Glycinate and L-threonate are two of the most asked-about magnesium forms. Here’s a balanced, practical guide to help you choose—without the hype.
Quick comparison snapshot
- Glycinate: gentle on digestion; popular for wind-down and sleep routines.
- L-threonate: often chosen for focus/clarity routines; also used in evening stacks if it feels calming.
Magnesium glycinate
Why people choose it
- Good general tolerance for daily use
- Pairs well with evening wind-down habits
- Less likely to loosen the bowels vs citrate
Read more: Onset timing
Magnesium L-threonate
Why people choose it
- Frequently used in focus/clarity routines
- Pairs with study or deep-work blocks
- Some prefer PM if it feels calming
Who should choose which?
Choose glycinate if you want:
- Evening relaxation and sleep support
- A gentle daily magnesium option
Choose L-threonate if you want:
- A focus-first routine for work or study
- To experiment outside typical evening stacks
Timing & stacking
Try glycinate 30–60 minutes before bed for wind-down. L-threonate can be trialled in the morning or early afternoon; if you experience calm rather than alertness, PM can also work.
Read more: Duration
Safety & tolerance
Follow label directions. If pregnant, breastfeeding, on medications, or managing a condition, consult a clinician. If you experience loose stools, reduce dose or switch form.
FAQ
Can I stack glycinate and L-threonate?
Some people do—e.g., L-threonate in the day and glycinate at night.
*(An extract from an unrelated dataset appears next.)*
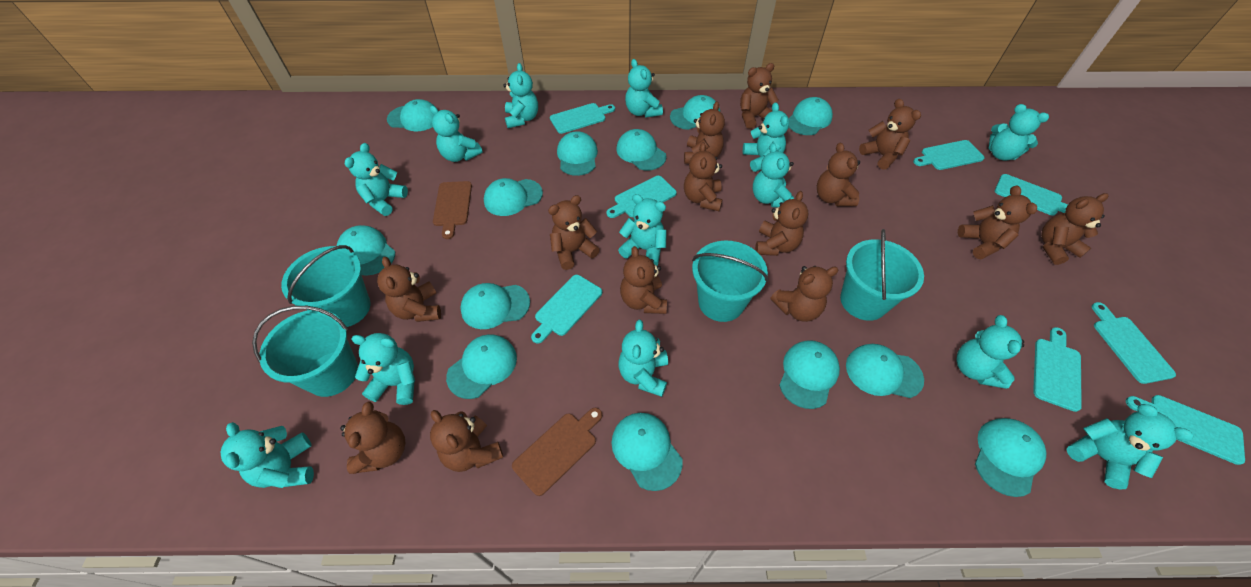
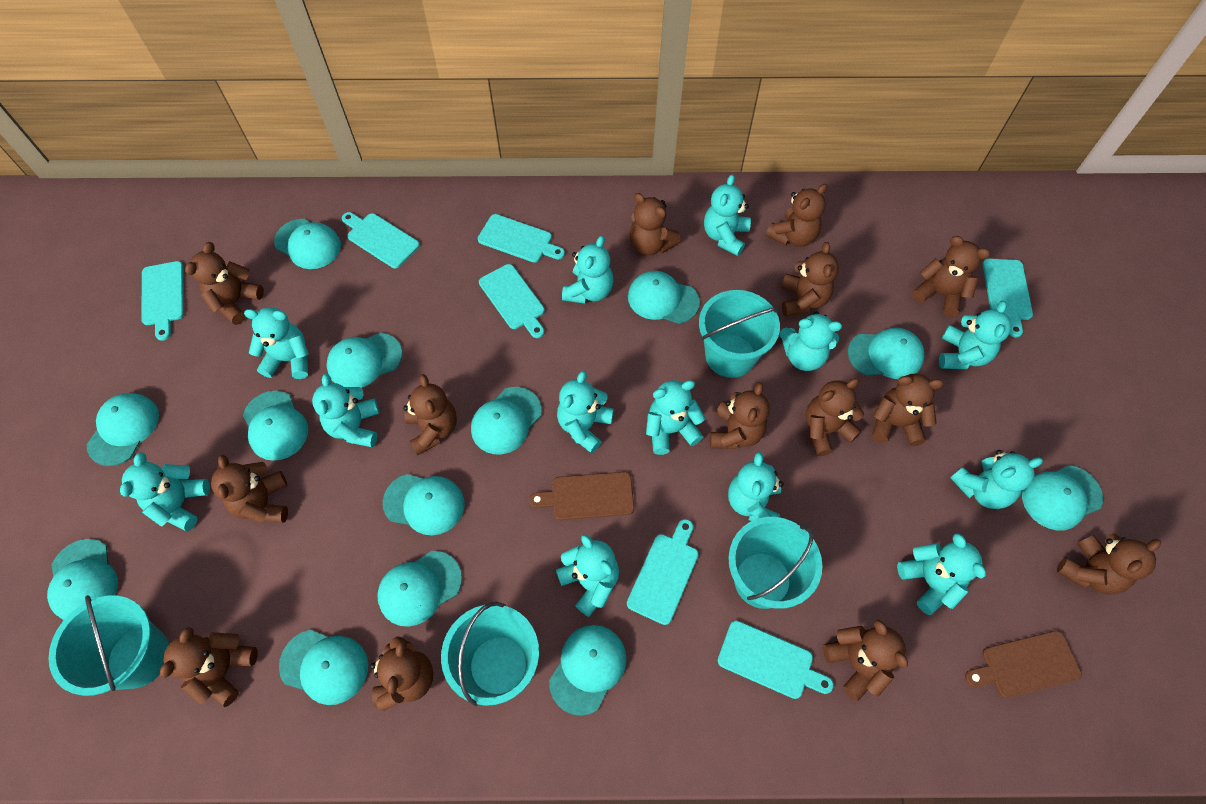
turquoise cutting board: 8 -> 7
Keep total daily intake sensible and track how you feel.
Which is better for sleep?
Glycinate is the common evening pick; individual response varies.
How long until I notice a difference?
Often 1–2 weeks for subjective changes; 3–4+ weeks for consistent patterns.
Final thoughts
Start with the form that matches your primary goal, run it consistently for 2–4 weeks, then iterate based on how you feel.